Ya que hemos dejado al lector en conocimiento de la situación política y militar, en sus grandes manifestaciones, a la época a que hemos llegado en nuestra historia, es necesario conducirle ahora a un más minucioso conocimiento individual de los personajes que caracterizan la época, y que han de contribuir al desenlace de los acontecimientos que habrán de fijar la suerte respectiva de los protagonistas de la obra, a que nos vamos a acercar bien pronto.

Manuela Rosas es el rasgo histórico más visible, después de su padre, en el cuadro de la dictadura argentina.

En 1840 ella no es una sombra, sin embargo, de lo que fue más tarde, pero en esa época ella empezaba a ser la primera víctima de su padre y el mejor instrumento, sin quererlo ser y sin saberlo, de sus diabólicos planes.

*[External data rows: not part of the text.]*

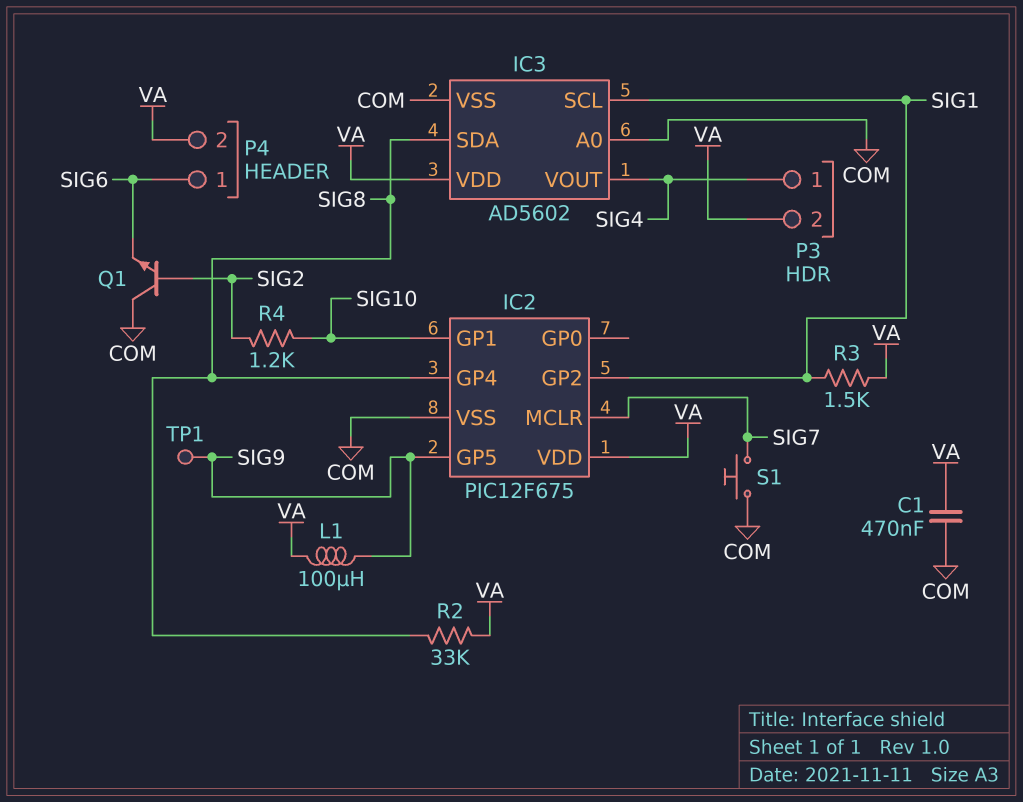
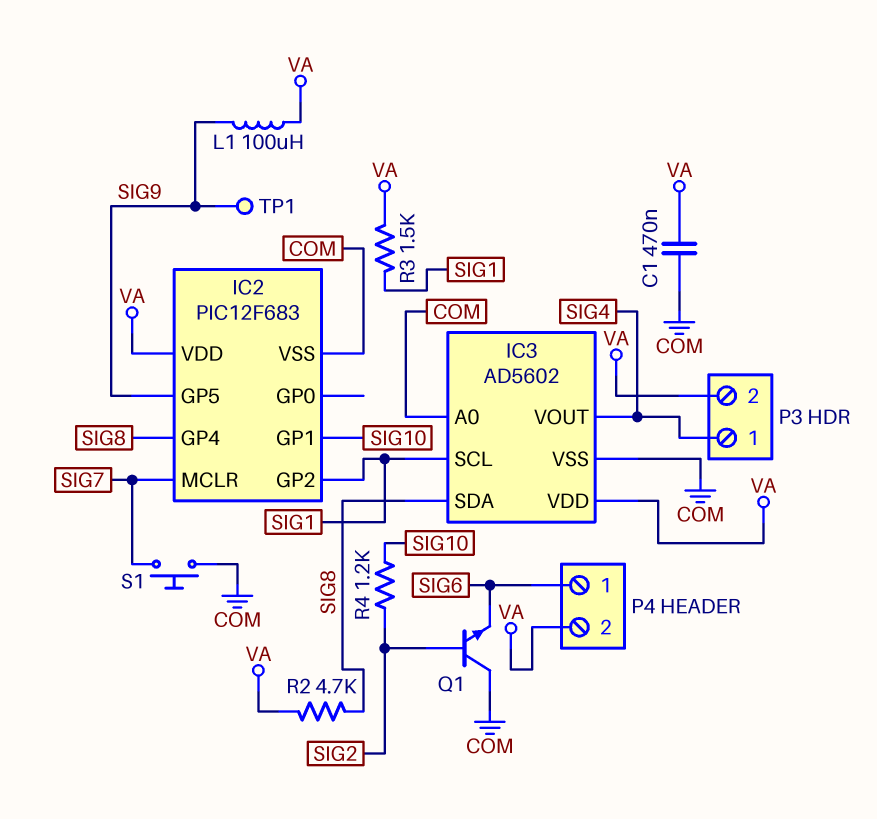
IC2: PIC12F675 -> PIC12F683
R2: 33k (SIG8, VA) -> 4.7k (SIG8, VA)

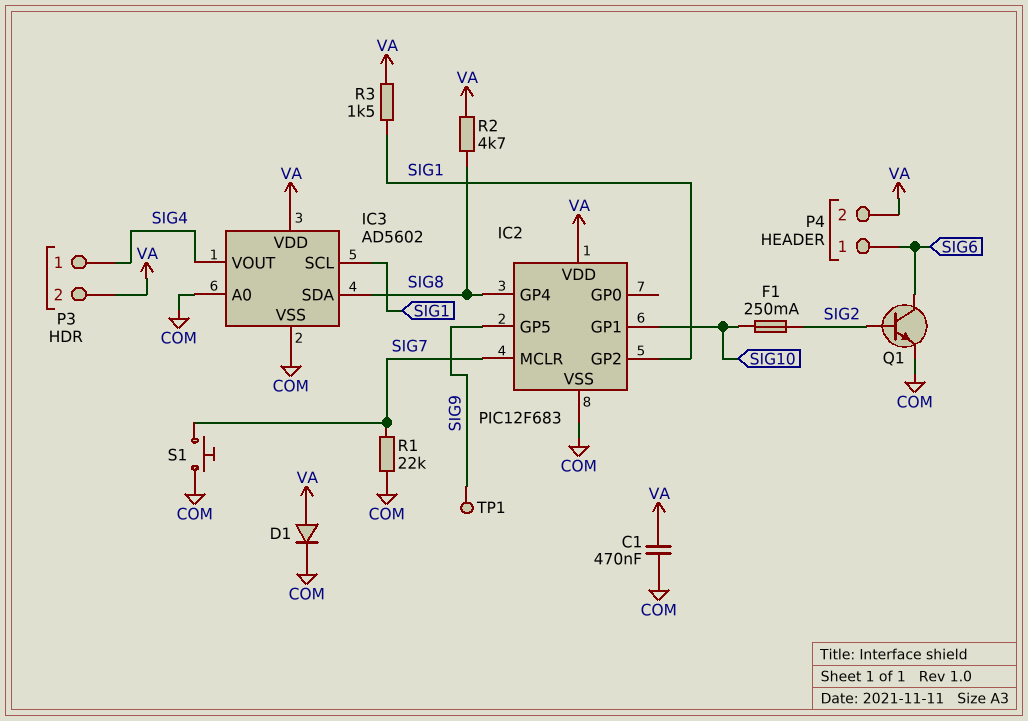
D1: none -> diode (A VA, K COM)
F1: none -> 250mA (SIG2, SIG10)
L1: 100uH (SIG9, VA) -> none
Q1: NPN (B SIG2, C COM, E SIG6) -> NPN (B SIG2, C SIG6, E COM)
R1: none -> 22k (COM, SIG7)
R4: 1.2k (SIG2, SIG10) -> none

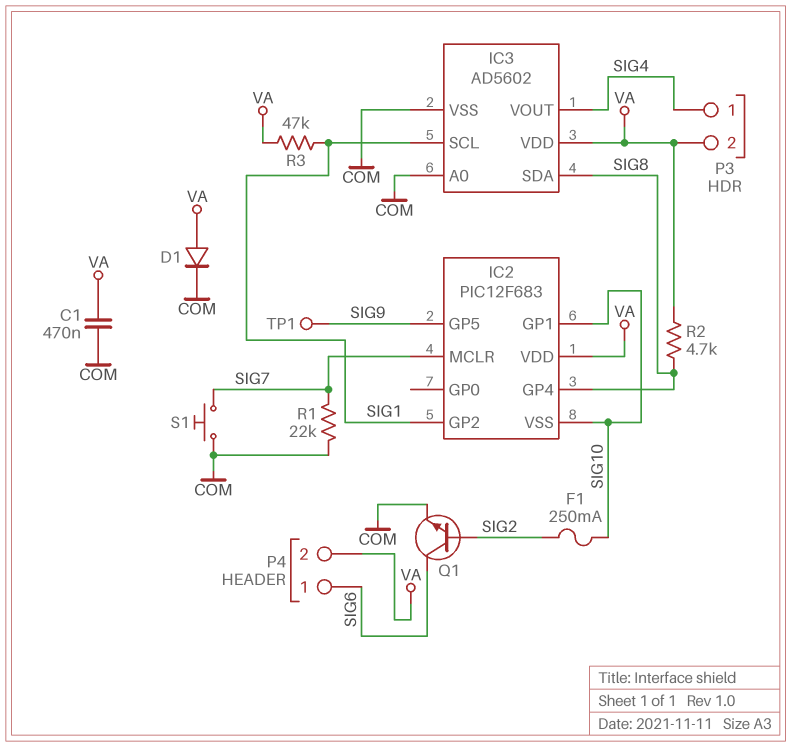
IC2 pin VSS: COM -> SIG10
R3: 1.5k (SIG1, VA) -> 47k (SIG1, VA)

Manuela estaba en la edad más risueña de la vida: contaba apenas de veinte y dos a veinte y tres años. Alta, delgada, talle redondo y fino, formas graciosas y ligeramente dibujadas; fisonomía americana, pálida, ojerosa, ojos pardo-claro, de pupila inquieta y de mirada inteligente; frente poco espaciosa pero bien dibujada; cabello castaño oscuro, abundante y fino; nariz recta, y boca grande, pero fresca y picante; tal era Manuela en 1840.

Su carácter era alegre, fácil y comunicativo. Pero de vez en cuando se notaba en ella, después de algún tiempo, algo de pesadumbre, de melancolía, de disgustos; y sus vivos ojos eran cubiertos alguna vez por sus párpados irritados; lloraba, pero lloraba en secreto como las personas que verdaderamente sufren.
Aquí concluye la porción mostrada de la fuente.